### Codio Activity 18.3: Stemming and Lemmatization

**Expected Time = 60 minutes**

**Total Points = 25**

In this activity, you will stem and lemmatize a text to normalize a given text.  Here, you will review using the lemmatizer and stemmer on a basic list and then turn to data in a DataFrame, writing a function to apply the lemmatization and stemming operations to a column of text data.  The data is the WhatsApp status dataset from kaggle, and you will focus on the `content` feature.

- [Problem 1](#-Problem-1)
- [Problem 2](#-Problem-2)
- [Problem 3](#-Problem-3)
- [Problem 4](#-Problem-4)
- [Problem 5](#-Problem-5)

In [29]:
import pandas as pd
import nltk
from nltk.stem import PorterStemmer, WordNetLemmatizer
from nltk import word_tokenize
nltk.download('wordnet')
nltk.download('omw-1.4')
nltk.download('punkt')

[nltk_data] Downloading package wordnet to /home/codio/nltk_data...
[nltk_data]   Package wordnet is already up-to-date!
[nltk_data] Downloading package omw-1.4 to /home/codio/nltk_data...
[nltk_data]   Package omw-1.4 is already up-to-date!
[nltk_data] Downloading package punkt to /home/codio/nltk_data...
[nltk_data]   Unzipping tokenizers/punkt.zip.


True

#### The Data

The text data again comes from [kaggle](https://www.kaggle.com/datasets/sankha1998/emotion?select=Emotion%28sad%29.csv) and is related to classifying WhatsApp status.

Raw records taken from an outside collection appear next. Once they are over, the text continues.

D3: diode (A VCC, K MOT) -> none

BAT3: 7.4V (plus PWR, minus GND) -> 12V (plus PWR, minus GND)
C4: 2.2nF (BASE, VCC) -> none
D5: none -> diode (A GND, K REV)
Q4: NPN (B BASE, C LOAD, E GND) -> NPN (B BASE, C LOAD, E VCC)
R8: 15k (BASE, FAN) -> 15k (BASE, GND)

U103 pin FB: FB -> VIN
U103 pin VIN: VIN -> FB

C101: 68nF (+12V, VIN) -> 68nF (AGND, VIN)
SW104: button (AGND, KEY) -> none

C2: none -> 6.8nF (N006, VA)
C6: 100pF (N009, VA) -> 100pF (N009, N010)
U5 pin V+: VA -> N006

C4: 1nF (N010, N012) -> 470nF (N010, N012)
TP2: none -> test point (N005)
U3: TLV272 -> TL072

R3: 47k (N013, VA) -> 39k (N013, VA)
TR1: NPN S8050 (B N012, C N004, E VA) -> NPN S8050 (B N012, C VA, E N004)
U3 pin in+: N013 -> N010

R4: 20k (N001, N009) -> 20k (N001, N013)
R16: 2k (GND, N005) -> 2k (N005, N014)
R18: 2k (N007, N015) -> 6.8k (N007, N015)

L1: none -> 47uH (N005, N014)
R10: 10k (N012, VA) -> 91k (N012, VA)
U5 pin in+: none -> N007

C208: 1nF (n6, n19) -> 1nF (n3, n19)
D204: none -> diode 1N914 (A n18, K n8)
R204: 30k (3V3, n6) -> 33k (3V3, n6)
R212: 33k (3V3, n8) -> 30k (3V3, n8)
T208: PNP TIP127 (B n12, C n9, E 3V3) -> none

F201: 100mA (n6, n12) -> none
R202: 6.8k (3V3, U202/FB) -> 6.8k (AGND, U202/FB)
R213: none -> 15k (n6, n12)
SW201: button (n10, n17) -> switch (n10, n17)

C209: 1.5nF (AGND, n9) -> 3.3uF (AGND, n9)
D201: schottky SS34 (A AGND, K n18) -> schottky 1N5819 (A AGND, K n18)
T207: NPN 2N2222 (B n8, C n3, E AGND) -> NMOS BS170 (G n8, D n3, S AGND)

We load in only the "angry" sentiment below.


In [30]:
angry = pd.read_csv('data/Emotion(angry).csv')

In [31]:
angry.head()

Unnamed: 0,content,sentiment
0,"Sometimes I’m not angry, I’m hurt and there’s ...",angry
1,Not available for busy people☺,angry
2,I do not exist to impress the world. I exist t...,angry
3,Everything is getting expensive except some pe...,angry
4,My phone screen is brighter than my future 🙁,angry


[Back to top](#-Index)

### Problem 1

#### Stemming a list of words

**5 Points**

Use `PorterStemmer` to stem the different variations on the word "compute" in the list `C` below.  Assign your results to the list `stemmed_words` below. 

In [32]:
C = ['computer', 'computing', 'computed', 'computes', 'computation', 'compute']

In [33]:
### GRADED
stemmer = ''
stemmed_words = ''

    
### BEGIN SOLUTION
stemmer = PorterStemmer()
stemmed_words = [stemmer.stem(w) for w in C]
### END SOLUTION

### ANSWER CHECK
print(type(stemmed_words))
print(stemmed_words)

<class 'list'>
['comput', 'comput', 'comput', 'comput', 'comput', 'comput']


In [34]:
### BEGIN HIDDEN TESTS
stemmer_ = PorterStemmer()
stemmed_words_ = [stemmer_.stem(w) for w in C]
#
#
#
#
assert stemmed_words == stemmed_words_
### END HIDDEN TESTS

[Back to top](#-Index)

### Problem 2

#### Lemmatizing a list of words

**5 Points**

Use `WordNetLemmatizer` to stem the different variations on the word "compute" in the list `C` below.  Assign your results to the list `lemmatized_words` below. 

In [35]:
### GRADED
lemma = ''
lemmatized_words = ''

    
### BEGIN SOLUTION
lemma = WordNetLemmatizer()
lemmatized_words = [lemma.lemmatize(w) for w in C]
### END SOLUTION

### ANSWER CHECK
print(type(lemmatized_words))
print(lemmatized_words)

<class 'list'>
['computer', 'computing', 'computed', 'computes', 'computation', 'compute']


In [36]:
### BEGIN HIDDEN TESTS
lemma_ = WordNetLemmatizer()
lemmatized_words_ = [lemma_.lemmatize(w) for w in C]
#
#
#
#
assert lemmatized_words == lemmatized_words_
### END HIDDEN TESTS

[Back to top](#-Index)

### Problem 3

#### Which performed better

**5 Points**

Assuming we wanted all the words in `C` to be normalized to the same word, which worked better to this goal -- stemming or lemmatizing.  Assign your response as a string -- `stem` or `lemmatize` -- to `ans3` below.

In [37]:
### GRADED
ans3 = ''

    
### BEGIN SOLUTION
ans3 = 'stem'
### END SOLUTION

### ANSWER CHECK
print(ans3)

stem


In [38]:
### BEGIN HIDDEN TESTS
ans3_ = 'stem'
#
#
#
#
assert ans3 == ans3_
### END HIDDEN TESTS

[Back to top](#-Index)

### Problem 4

#### A function for stemming

**5 Points**

Use `PorterStemmer` to complete the function `stemmer` below. This function should take in a string of text and return a string of stemmed text. Note that you will need to tokenize the text before stemming and should return a single string.  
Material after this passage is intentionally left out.